The Great Divorce: Chapter 3

Summary

The bus climbs over a cliff and travels across “a level, grassy country through which there ran a wide river” where it lands. All the passengers push and shove to get out.

Lewis leaves the bus where “the light and coolness that drenched me were like those of summer morning, early morning a minute or two before the sunrise”. He has the sense of “being in a larger space…which made the Solar System itself seem an indoor affair”. This gives him a feeling both of freedom, but also of exposure to possible danger.

Looking at his fellow-passengers, Jack sees them as almost transparent. The “grass did not bend under their feet: even the dew drops were not disturbed”. At this point he realizes that “the men were as they always had been” and that “it was the light, the grass, the trees that were different; made of some different substance, so much solider than things in our country that men were ghosts by comparison”. He tries to pluck a daisy and fails, it being “heavier than a sack of coal”. One ghost runs back into the bus, screaming “I don’t like it!”.

The Big Man asks the Driver when they’ve got to go back, but he replies that they can stay as long as they please. One of the quieter and more respectable ghosts comments to Lewis that personally he left the Grey Town to get away from this riff-raff!

Our protagonist looks around and sees some great mountains with “cities perched on inaccessible summits”. In the same way that the Grey Town seemed to be frozen in time, here the light does not change, with “the promise or the threat of sunrise”.

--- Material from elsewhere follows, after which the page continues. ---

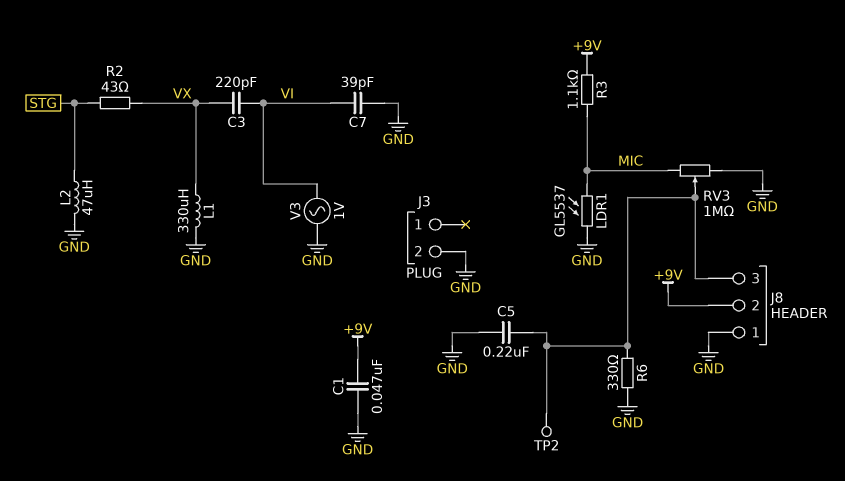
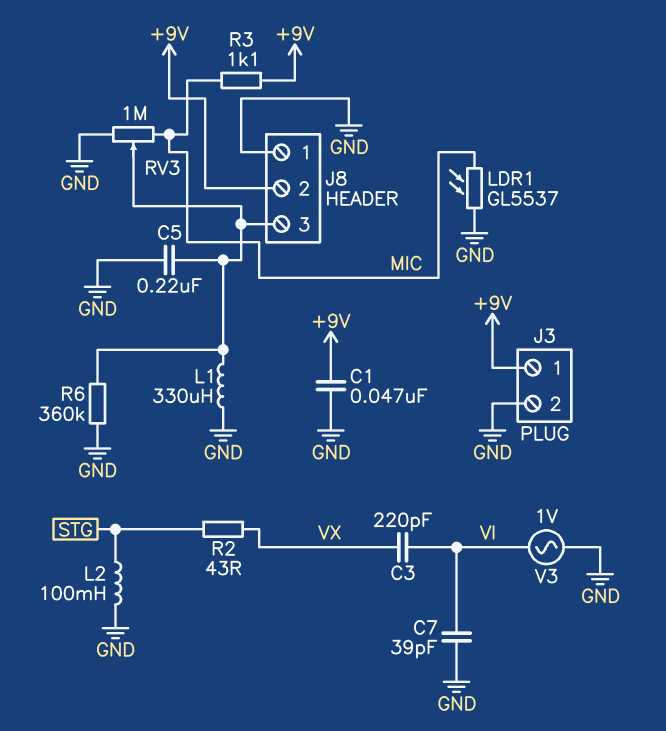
J3 pin 1: none -> +9V
L1: 330uH (GND, VX) -> 330uH (GND, J8/3)
L2: 47uH (GND, STG) -> 100mH (GND, STG)
R6: 330 (GND, J8/3) -> 360k (GND, J8/3)
TP2: test point (J8/3) -> none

He then sees “bright” people coming to meet them, whose “strong feet sank into the wet turf”. Some of these people are naked, others robed, but it seemed to make very little difference, “the naked ones did not seem less adorned, and the robes did not disguise in those who wore them the massive grandeur of muscle and the radiant smoothness of flesh. Although some had beards, they all seemed ageless. Two more ghosts scream and hide in the bus. The remaining phantoms huddle close together.

Questions

Q1. How is this new land described? What do you think is the significance of these descriptions?

Q2. What does Lewis come to realize about himself and the other passengers?

Q3. What does the Bus Driver say about their stay in this new land?

Q4. What annoyed the Respectable Ghost?

Q5. How are the “bright” people described? What do you think is the significance of this?

Q6. Why do some of the phantoms hide in the bus?